First, Ukraine is hardly the unstable almost-failed state that Putin and his Western apologists say it is. The terrorist violence was confined to two provinces—Luhansk and Donetsk. In the rest of the country, the voting proceeded smoothly. On top of that, Ukraine’s security forces were able to maintain law and order in much of the country, a positive development that builds on the armed forces’ creditable performance in their “anti-terrorist operations” in April and May.

Second, Ukraine is anything but the illegitimate state Putin and his western apologists say it is. Voting participation for the entire country was high: about 60 percent. Not including the two provinces that were terrorized by Putin’s commandos, participation was even higher. Everyone knows that the only thing that kept Ukrainians in the Donbas from voting was Putin’s terrorists.

Third, Putin’s terrorist commandos have been outflanked by the elections. People want stability; they want a return to normality. And they know that elections can bring about both.

But Marc Champion doesn’t believe for one second that Putin intends to back off, noting the presence of Russian citizens, including Chechens, in this week’s fighting in Donetsk:

Although transparent, Russia’s subterfuge is useful. It provides Europe’s leaders cover to avoid imposing costly economic sanctions on Russia. Putin withdrew troops from its border with Ukraine just before Sunday’s election there, the failure of which German Chancellor Angela Merkel had set as a trip wire for broader sanctions. European Union leaders who met on Tuesday were plainly relieved that they would not have to follow through on her threat.
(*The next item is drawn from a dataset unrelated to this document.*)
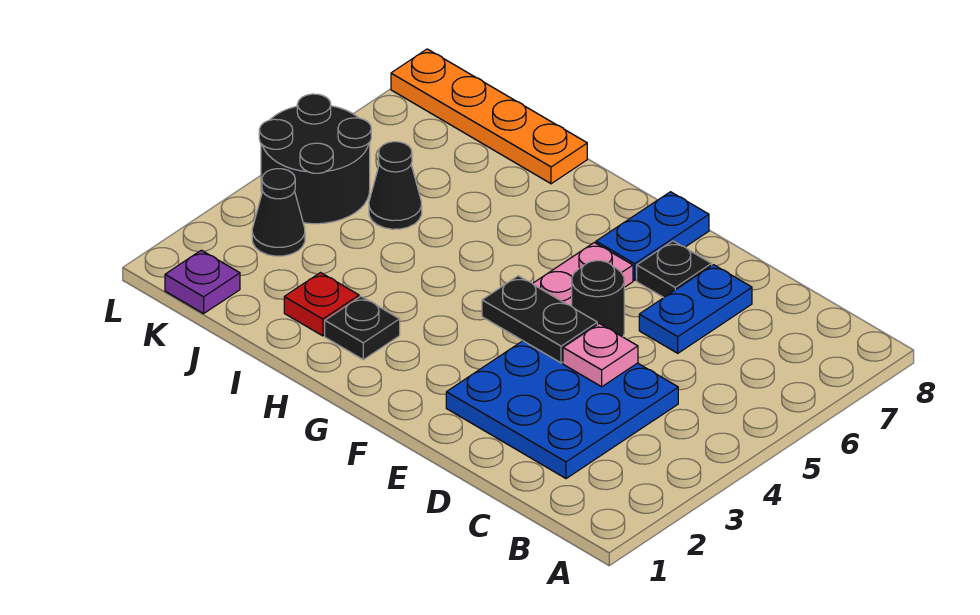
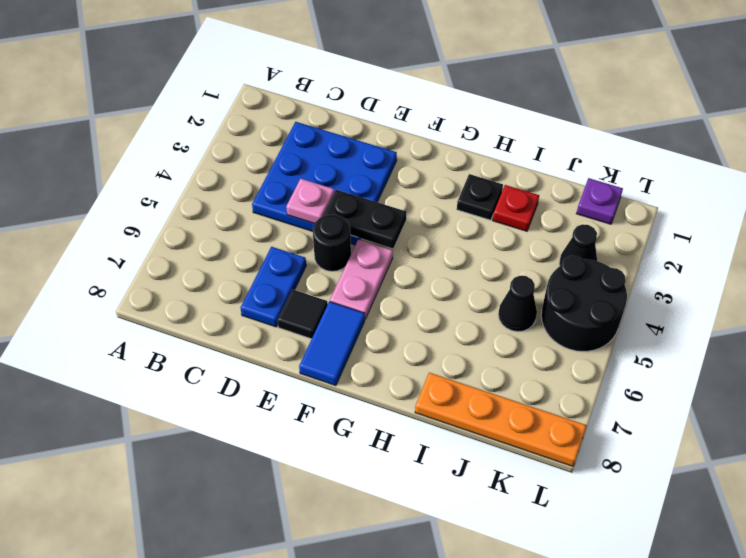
black plate E7 level 1 -> black tile E7 level 1
blue plate F7:F8 level 1 -> blue tile F7:F8 level 1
However, the clash in Donetsk demonstrates that Ukraine’s presidential election alone will not stabilize the country. The decision by the city’s separatist leaders to declare martial law and send troops to seize the airport the next day showed they saw the vote as a starting pistol to renew hostilities rather than a signal to de-escalate.

Anna Nemtsova analyzes the discrepancy between Russia’s words and deeds:

Why would the Kremlin embrace Poroshenko’s victory with one hand, and feed violence and atrocities with the other, if indeed that is what’s going on?

Igor Bunin of the Center for Political Technologies, a think tank in Moscow, told The Daily Beast on Tuesday that the Kremlin gave up on the previous designs to annex the southeast regions of Ukraine (Plan A); or make them independent from Kiev (Plan B). “Now,” says Bunin, “we see the realization of Plan C: turning the east of Ukraine into a region of chaos and lawlessness, so neither the European Union nor NATO would dare to ever put their bases in that region.” It is this chaos by design that may become the biggest challenge for Poroshenko’s presidency, Bunin explains, “unless he finds a way to agree with the Kremlin.”

In the end, what has Putin gained from all this, Drum wonders. What he comes up with:

Crimea. And possibly a slowdown in the pace of Ukraine’s integration with the West. That’s about it. But I wouldn’t underestimate the cost of this to Putin. Threats of military force are flashy, but unless you’re willing to back them up regularly, they do a lot more harm than good. I’m not sure why so many people who are generally clear-sighted about the drawbacks of military action suddenly get so smitten by it when it’s wielded by a thug like Putin. Hell, he doesn’t even use it well.

When the dust settles, it’s hard to see Putin gaining much from all this in the places that count.